Q&A with Director Jean Carlomusto and Producer Shanti Avirgan followed screening.
ESTHER NEWTON MADE ME GAY explores the life and times of cultural anthropologist Esther Newton. The film tells her story of awakening to gay life in the 1950’s, the women’s liberation movement and lesbian-feminism, drag culture, and forging a butch identity which for her is now in conversation with trans-masculinity. Keenly attuned to the cultural and societal forces that shaped her life, Esther guides us through an anthropology of herself.
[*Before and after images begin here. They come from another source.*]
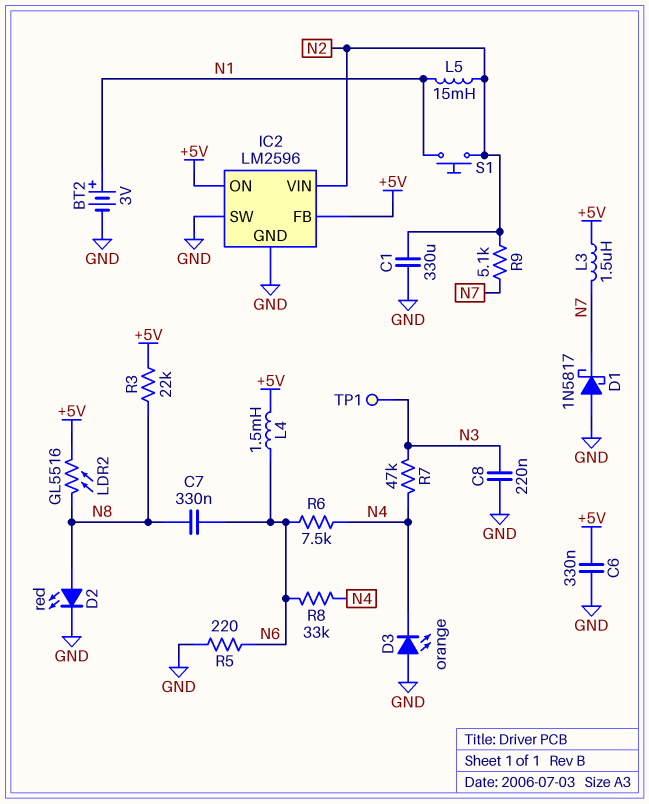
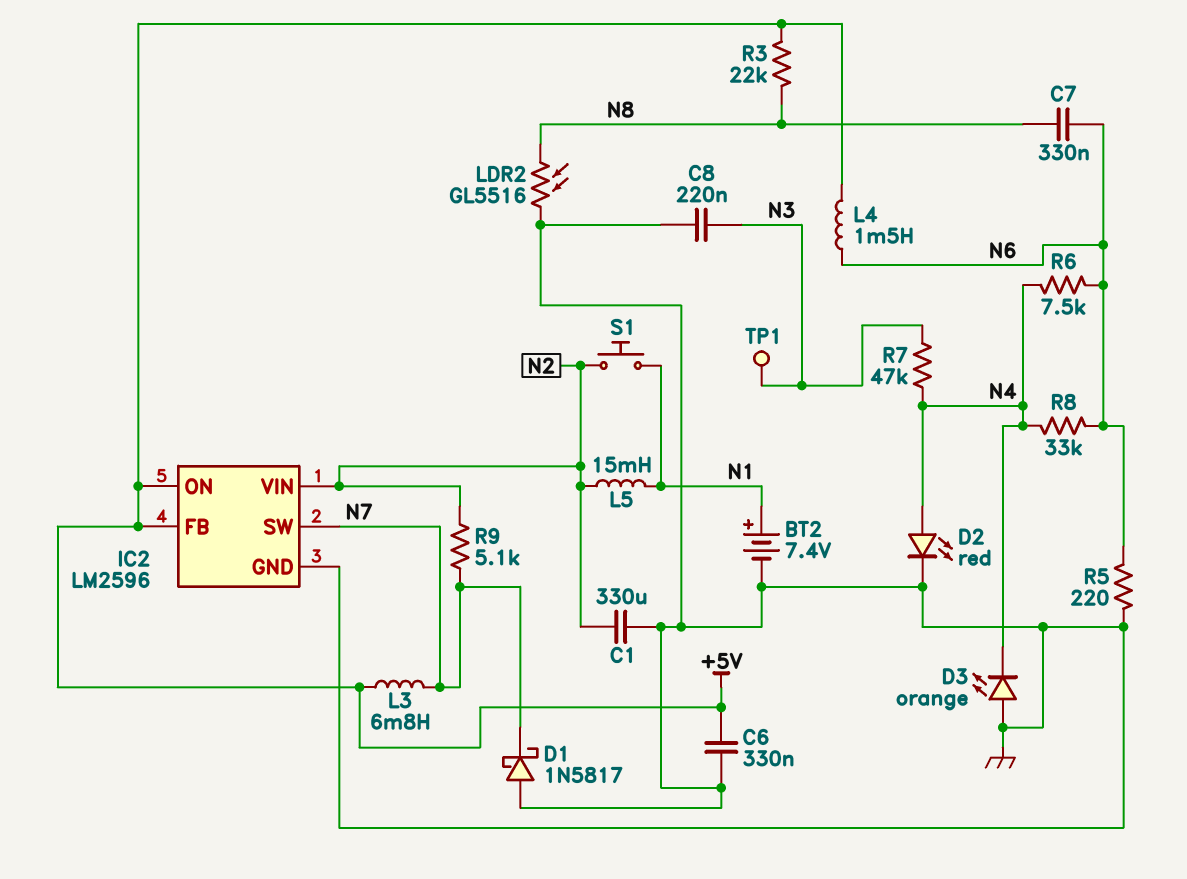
BT2: 3V (plus N1, minus GND) -> 7.4V (plus N1, minus GND)
D2: LED red (A N8, K GND) -> LED red (A N4, K GND)
IC2 pin SW: GND -> N7
L3: 1.5uH (+5V, N7) -> 6.8mH (+5V, N7)
LDR2: GL5516 (+5V, N8) -> GL5516 (GND, N8)

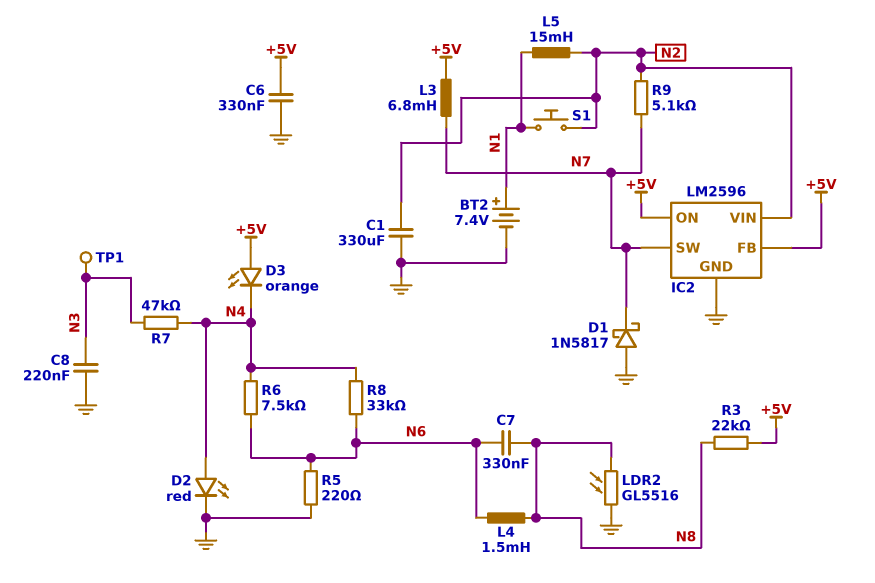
D3: LED orange (A GND, K N4) -> LED orange (A +5V, K N4)
L4: 1.5mH (+5V, N6) -> 1.5mH (N6, N8)

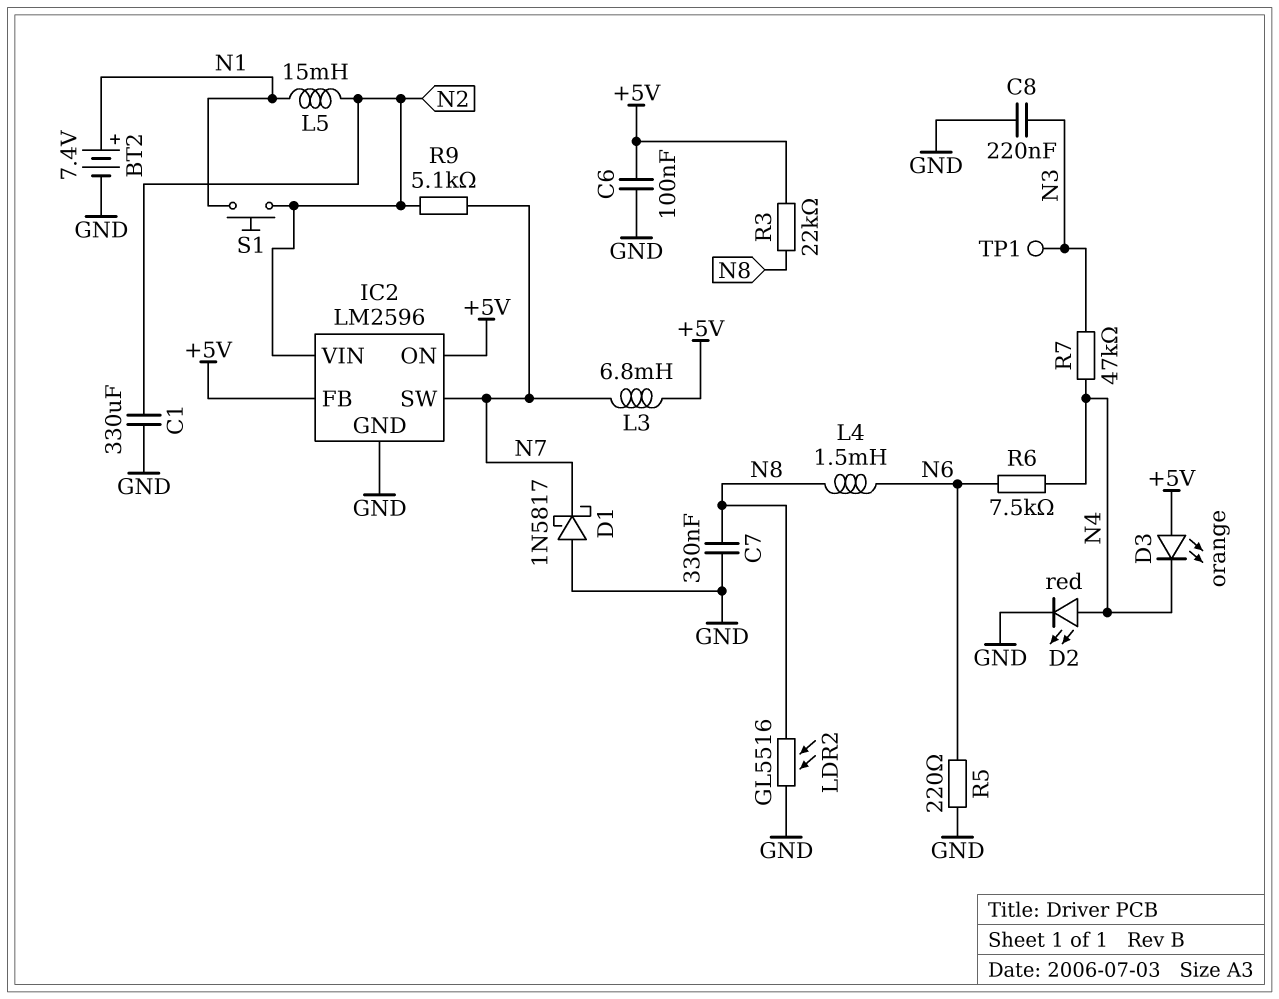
C6: 330nF (+5V, GND) -> 100nF (+5V, GND)
C7: 330nF (N6, N8) -> 330nF (GND, N8)
R8: 33k (N4, N6) -> none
Throughout her career, Esther was a pioneer—questioning and challenging status quo assumptions on gender, sexuality and anthropological methods. At a time when anthropology was limited to studying “far away cultures”, Esther’s foundational book, Mother Camp, was a bold and intimate study of the underground world of 1960’s midwest drag bars. Despite her groundbreaking work, Esther struggled to gain acceptance in an academic world that sidelined women and shunned homosexuals.
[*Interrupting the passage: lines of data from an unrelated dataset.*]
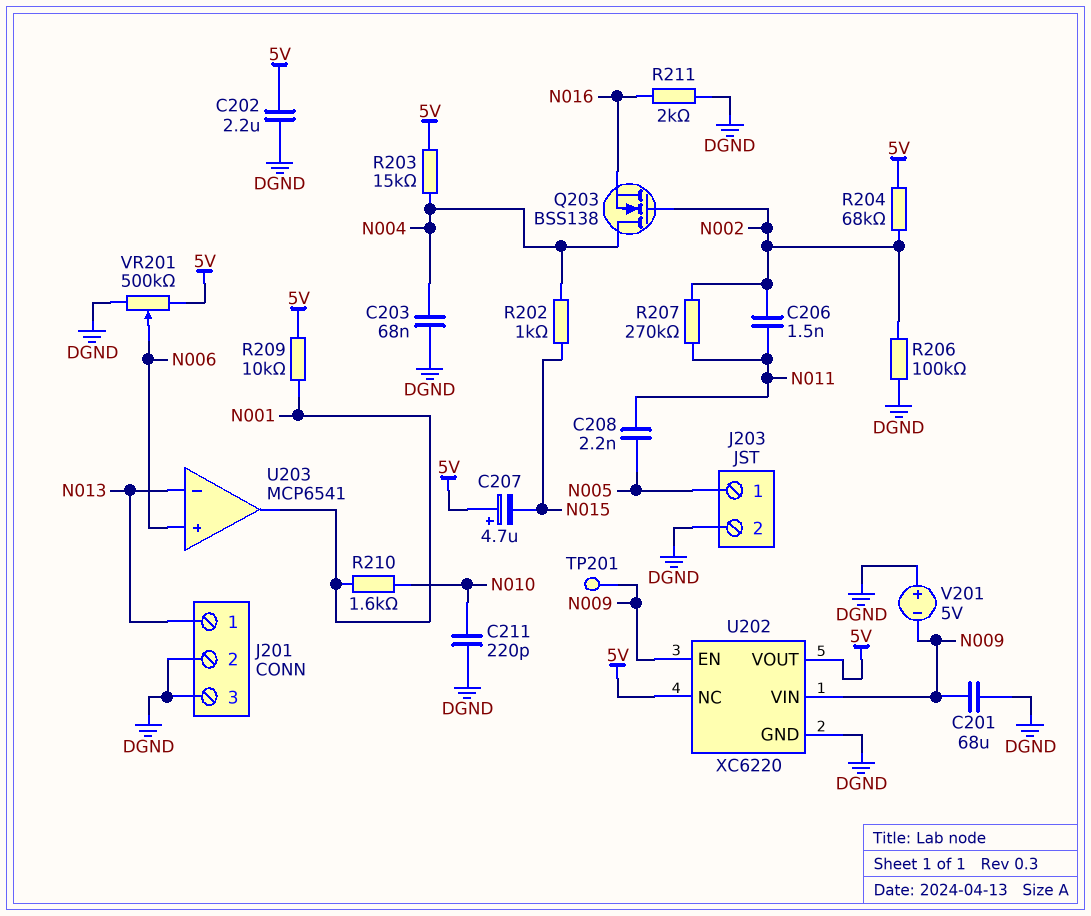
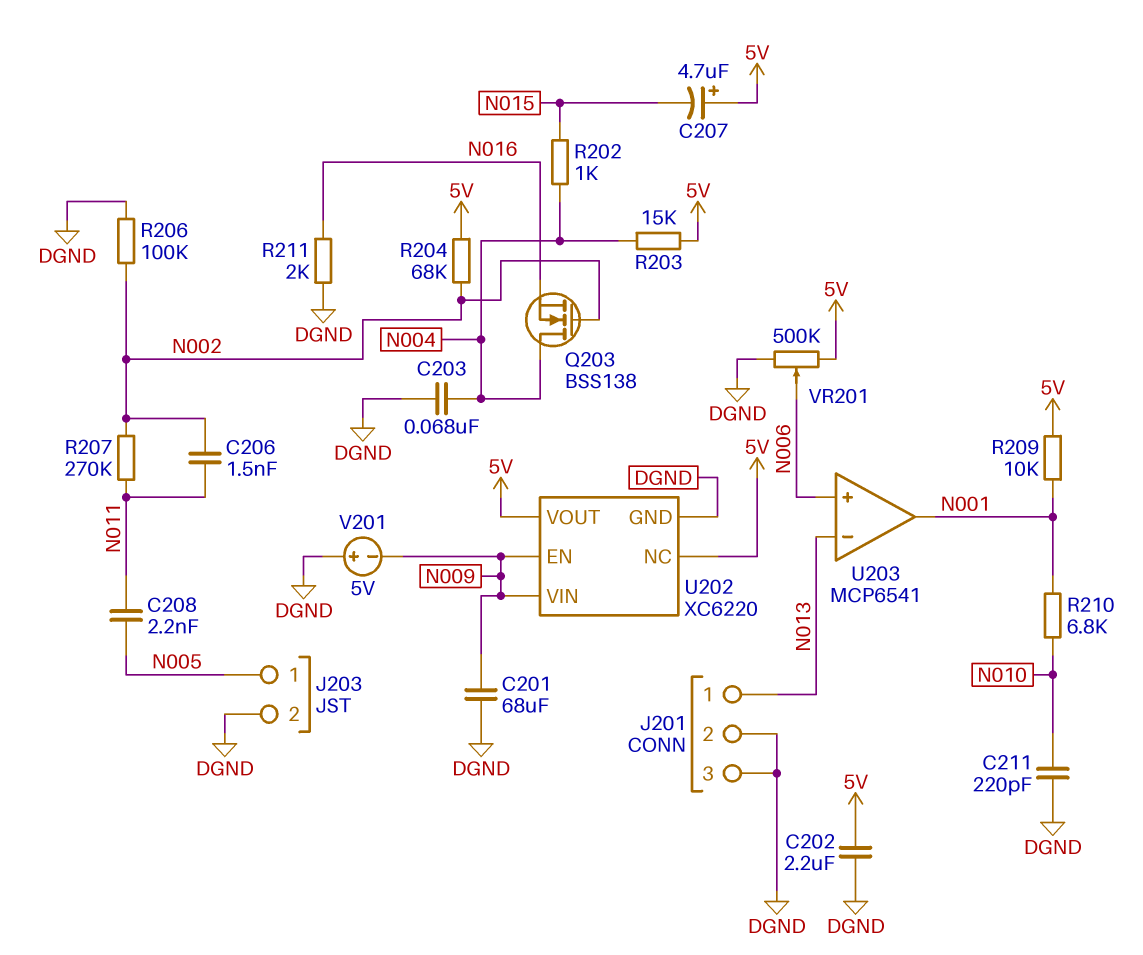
R210: 1.6k (N001, N010) -> 6.8k (N001, N010)
TP201: test point (N009) -> none

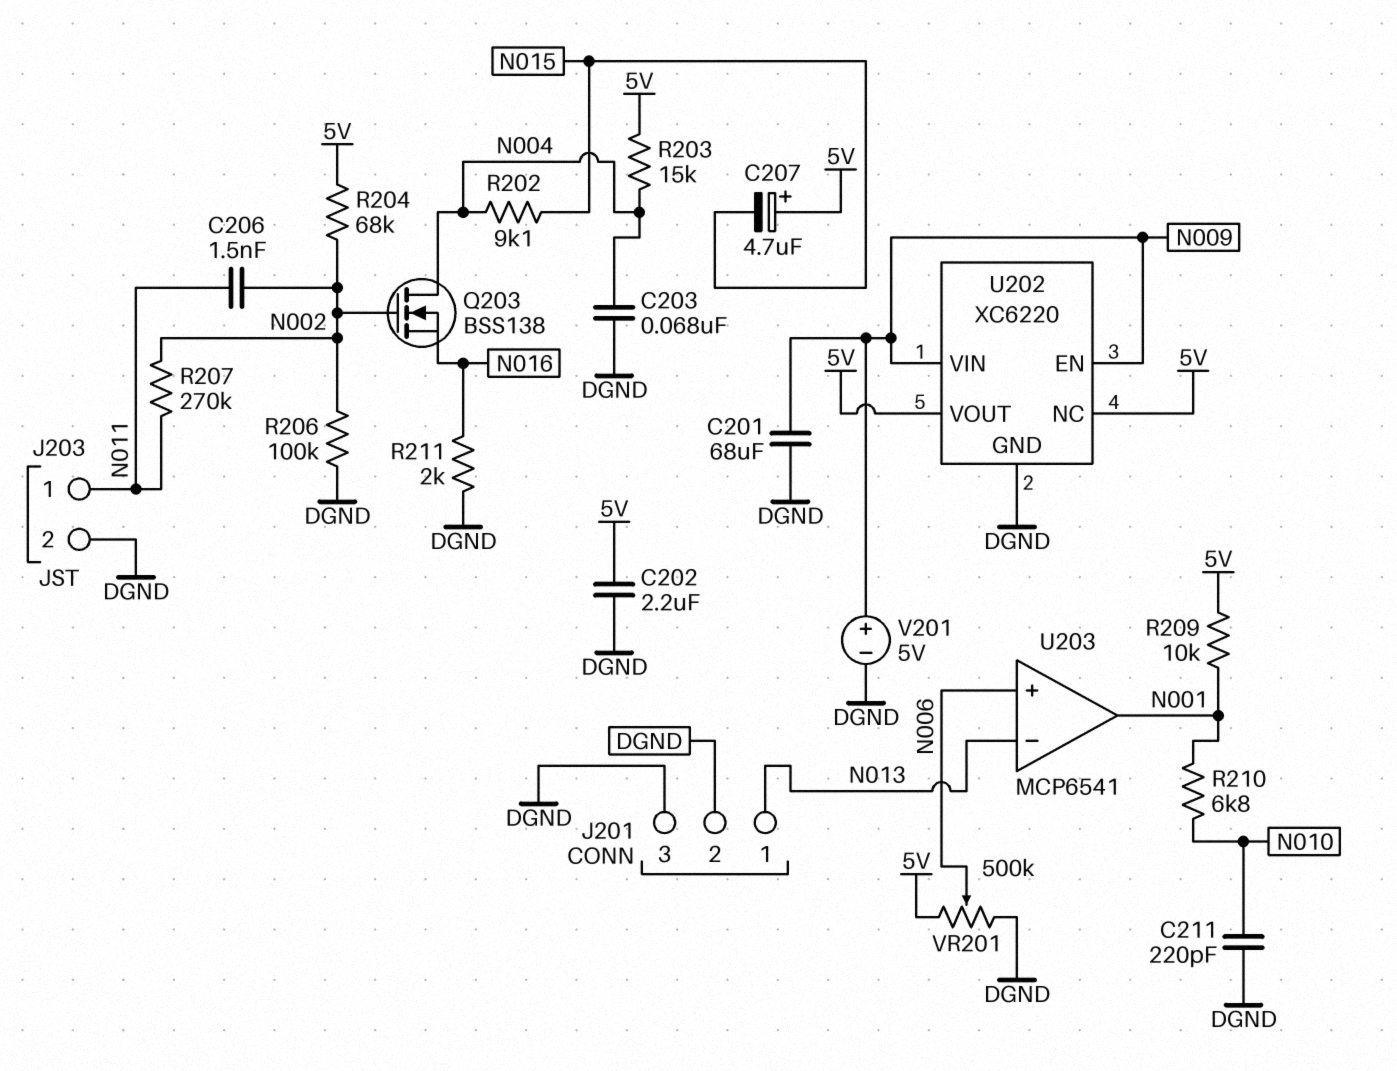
C208: 2.2nF (N005, N011) -> none
J203 pin 1: N005 -> N011
R202: 1k (N004, N015) -> 9.1k (N004, N015)
V201: 5V (plus DGND, minus N009) -> 5V (plus N009, minus DGND)

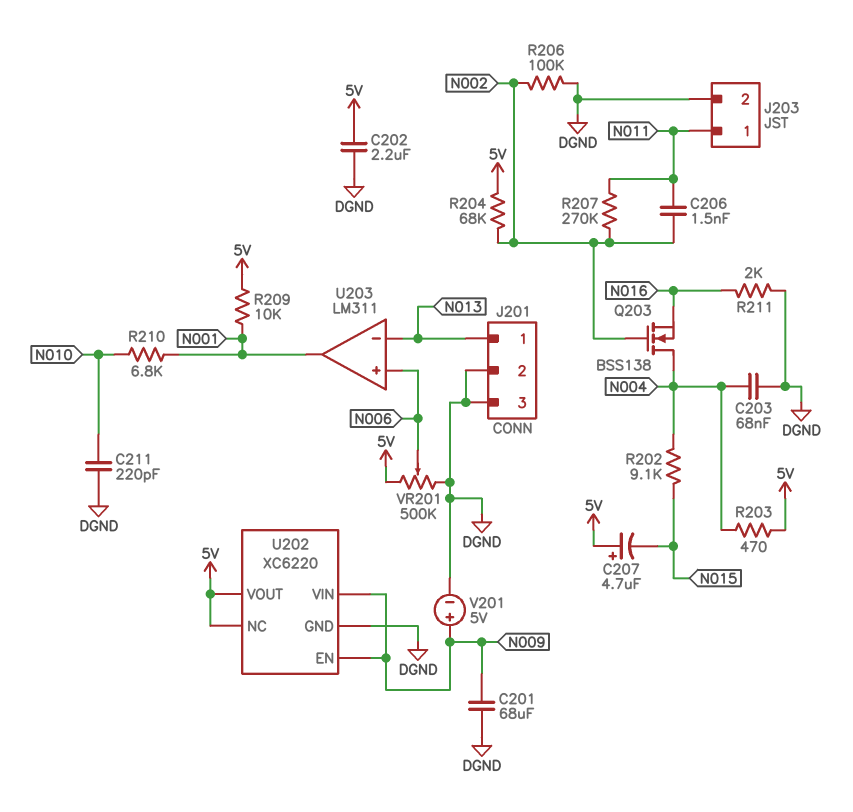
R203: 15k (5V, N004) -> 470 (5V, N004)
U203: MCP6541 -> LM311

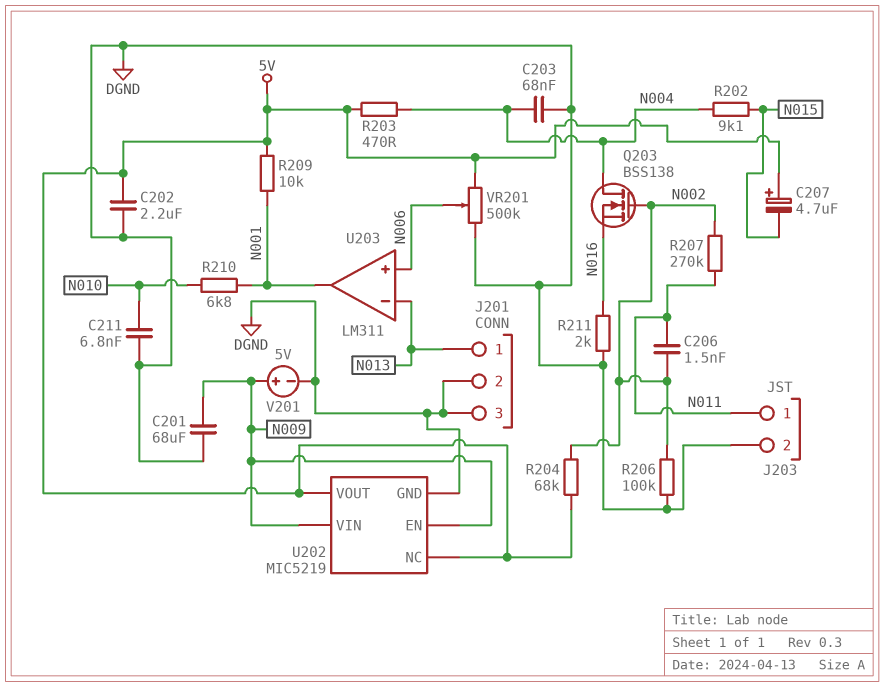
C211: 220pF (DGND, N010) -> 6.8nF (DGND, N010)
U202: XC6220 -> MIC5219

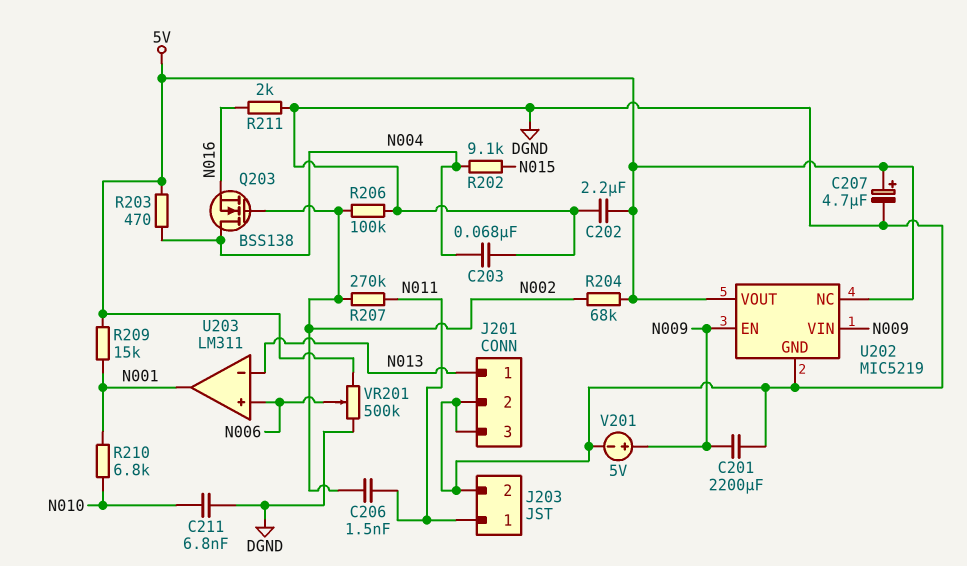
C201: 68uF (DGND, N009) -> 2200uF (DGND, N009)
C207: 4.7uF (plus 5V, minus N015) -> 4.7uF (plus 5V, minus DGND)
R209: 10k (5V, N001) -> 15k (5V, N001)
Five fantastic short docs celebrating the unique and bold stories of our diverse community.
Film 1: BEIRUT DREAMS IN COLOR, 29 mins
Film 2: HOLDING MOSES, 17 mins
Film 3: LOVE, BARBARA, 13 mins
Film 4: ALLISON WONDER, MASTER OF DOLLS,10 mins
Film 5: NEVER LOOK AWAY, 15 mins
Q&A with Subject Harry Cullen, Producer Shanti Avirgan, Mike Gilbert - Portland Peoples Outreach Project, and Health Justice Recovery Alliance Executive Director Tera Hurst followed screening.
An epic, emotional and interconnected story about internationally renowned artist and activist Nan Goldin told through her slideshows, intimate interviews, ground-breaking photography, and rare footage of her personal fight to hold the Sackler family, whose company Purdue Pharma ignited the opioid epidemic with its blockbuster drug OxyContin, accountable for the opioid crisis.
Directed by Academy Award®-winning filmmaker Laura Poitras, the film interweaves Goldin’s past and present, the deeply personal and urgently political, from P.A.I.N.’s (a group Goldin founded to shame museums into rejecting Sackler money) actions at renowned art institutions, to Goldin’s photography of her friends and peers through her epic “The Ballad of Sexual Dependency” and her legendary 1989, NEA-censored AIDS exhibition, “Witness: Against Our Vanishing.”
At the core of the film are Goldin’s art works. In these works, Goldin captures her friendships with beauty and raw tenderness. These friendships, and the legacy of her sister Barbara, anchor all of Goldin’s art.